In our household, one of us cannot endure the aroma of cantaloupe melons, and they are musky, as the muskmelon name formerly more commonly used implies. For that reason, until the cantaloupe has been cut up and either eaten on the spot or sealed in air-tight storage containers, it must stay outside the house. Not in the car, because that gets stinky. The one time that they were left on the porch, something consumed them, something in the raccoon, ‘possum, or fox line. So, they’re just the right size to fit in the large rural mailbox just outside the front door, which acts as a safe to keep them from the critters. But, they must be removed and either eaten or cut up before the letter carrier brings the mail. We’ve never yet forgotten.
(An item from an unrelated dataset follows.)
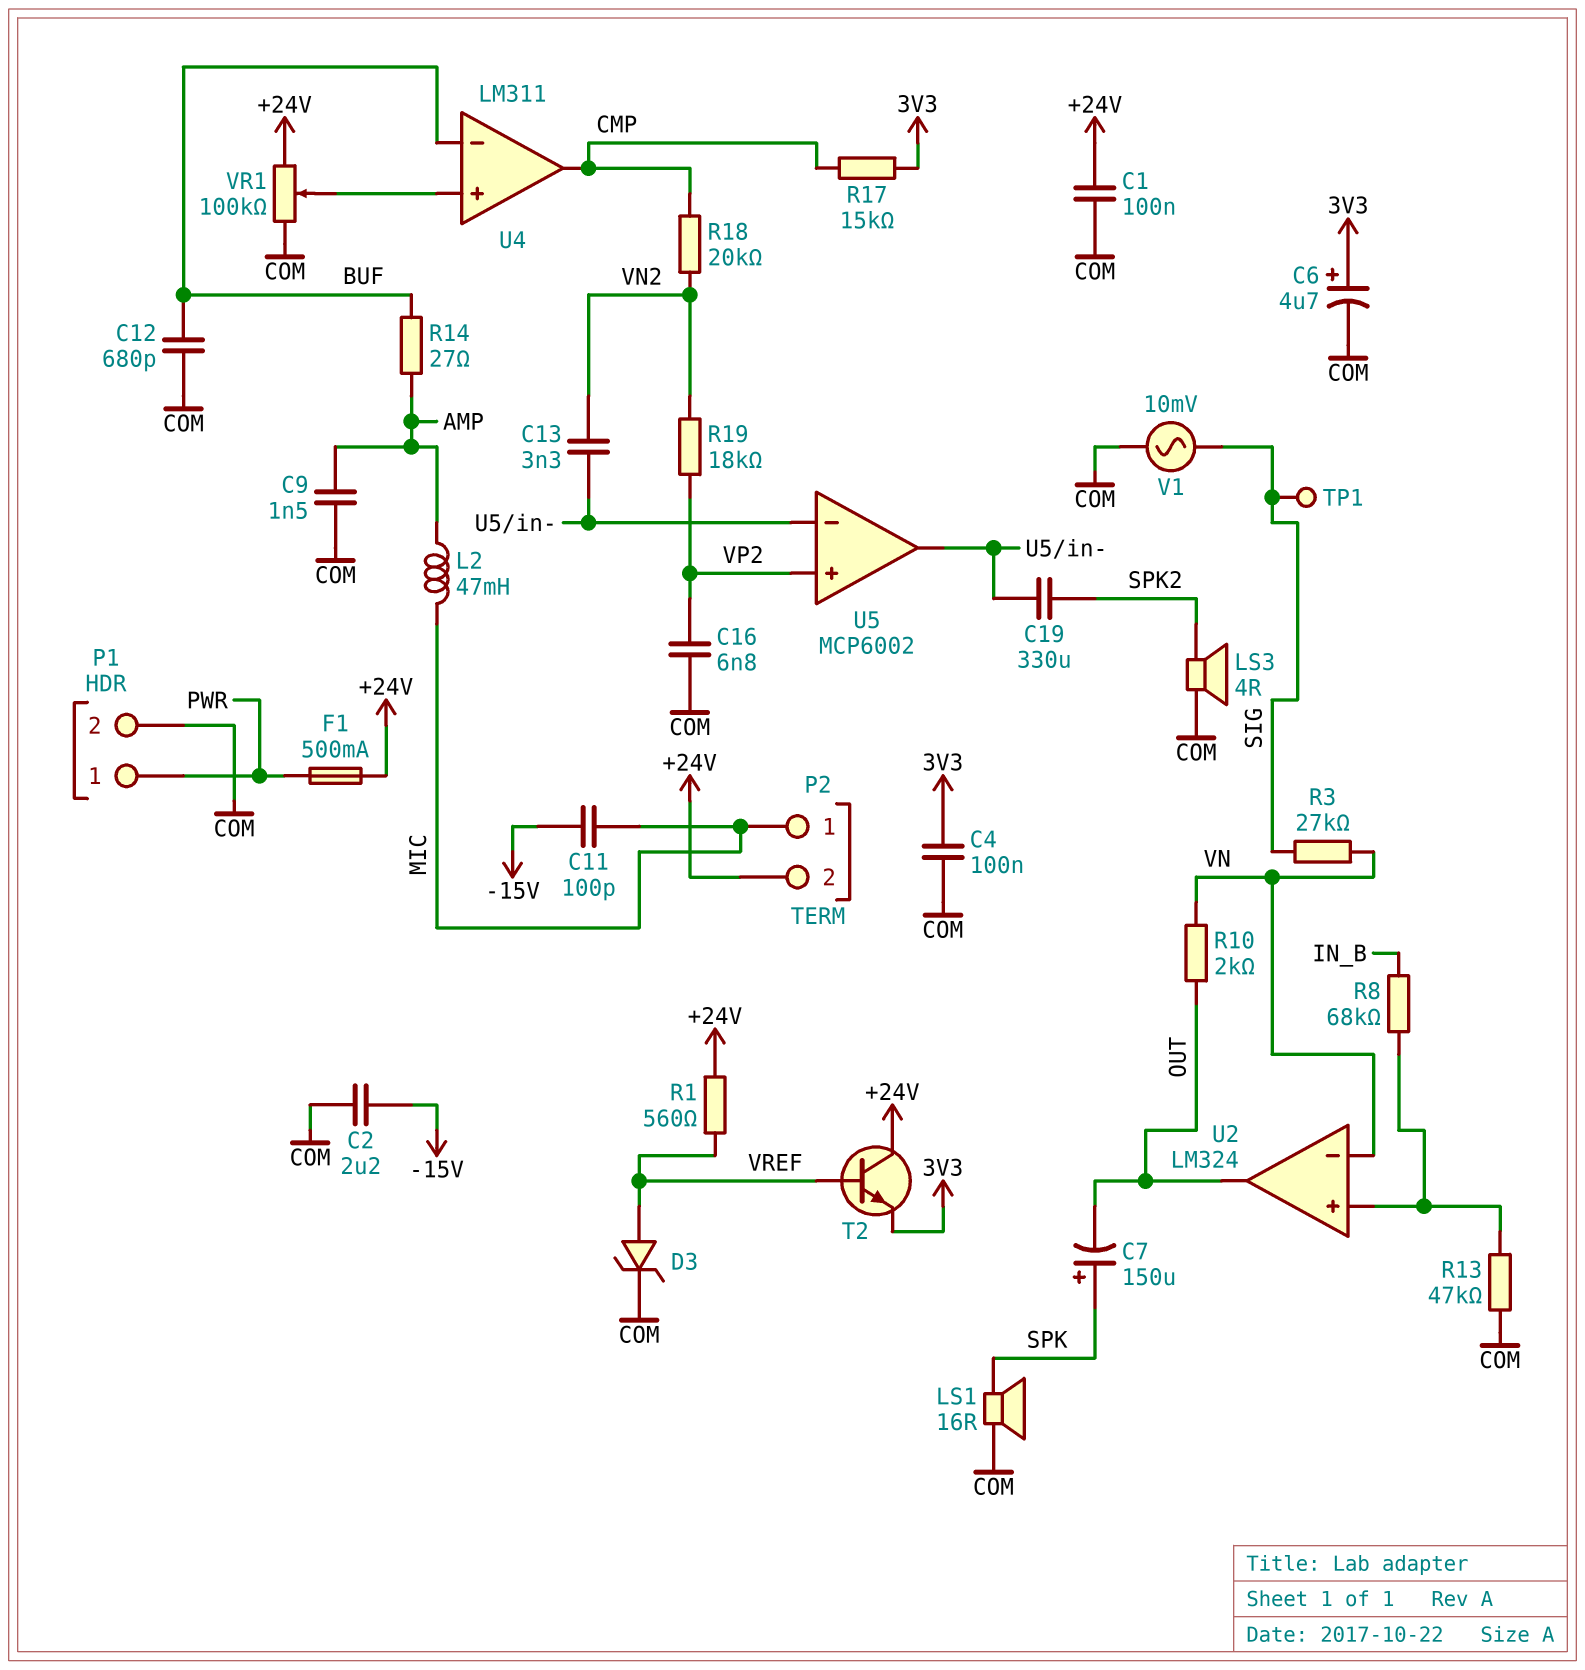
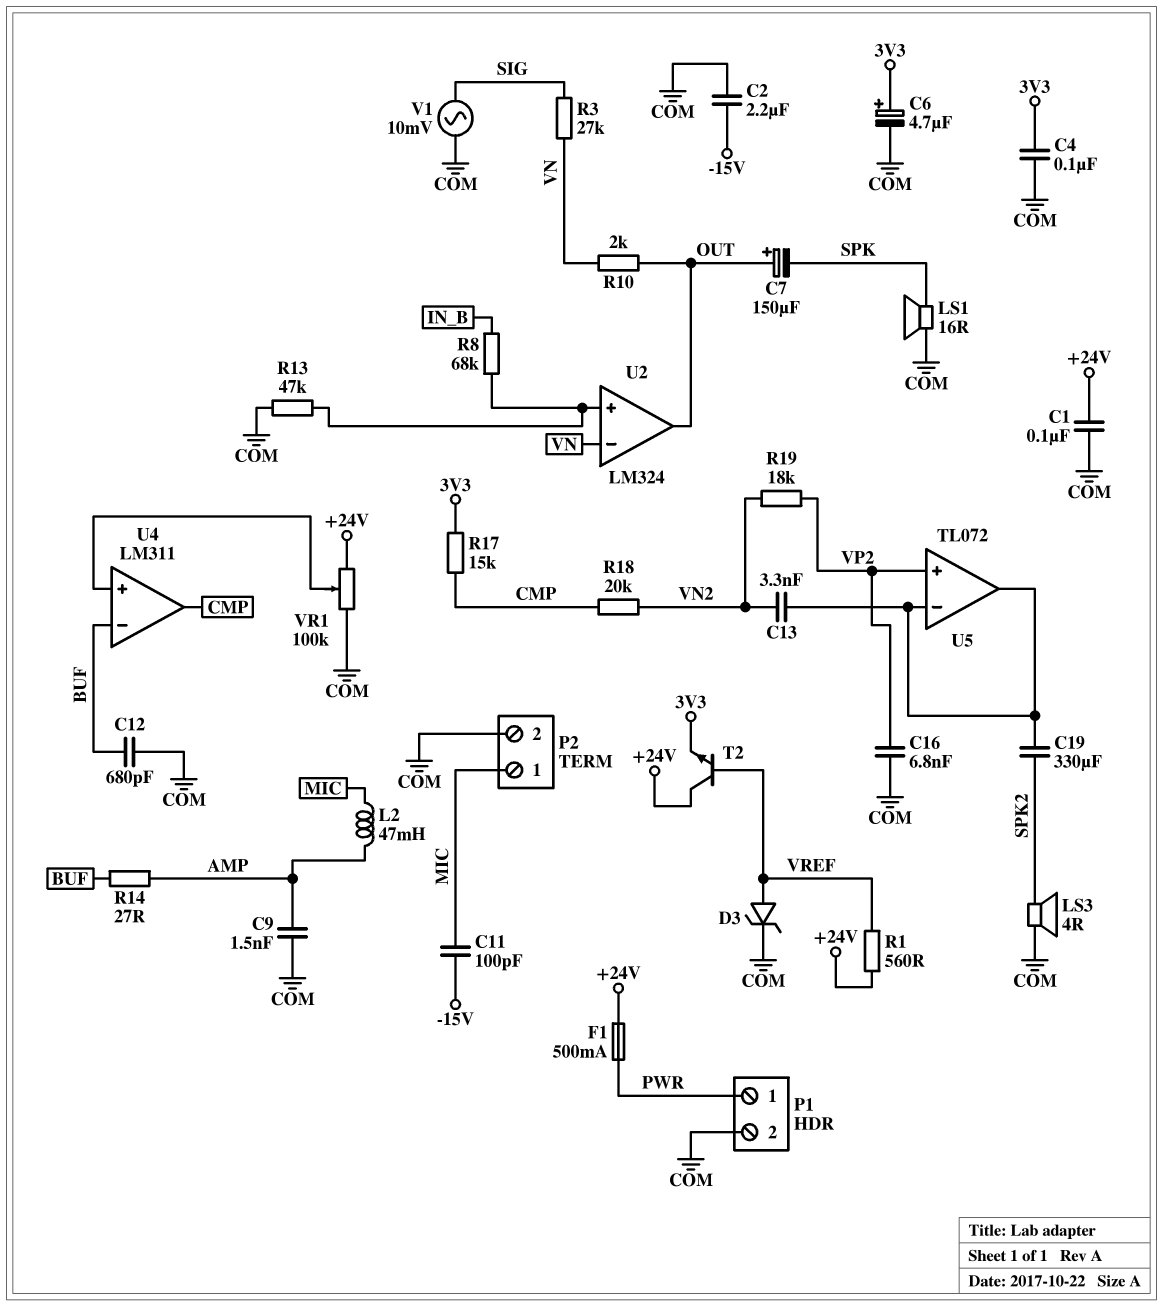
C7: 150uF (plus SPK, minus OUT) -> 150uF (plus OUT, minus SPK)
P2 pin 2: +24V -> COM
TP1: test point (SIG) -> none
U5: MCP6002 -> TL072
Before watermelon season comes to Austin, we’re always out looking for trucks up from the Valley selling melons by the side of the road. Now, they’ve been available for weeks and it’s hard to remember just how much longing there is for them before the season begins. I think that it’s Austin’s own Ave Bonar who took the beautiful photograph of such a truck (I know that hers is the wonderful image of the Uphill Guy and the supermarket carts). Back in the days of Austin’s AquaFest, both McDade and Luling used to send their elaborate festival floats to the land parade each year. Luling’s Watermelon Thump queen and her court were always dressed in homemade gowns of watermelon hues.

Wilhite Seed Company in Poolville annually features a watermelon photograph on its catalogue cover, usually of a child (or children) and some melon. We’ve been putting all our non-consumed melon seeds out in the yard, and they’ve all been germinating, so we have some highly ornamental plants after all these downpours.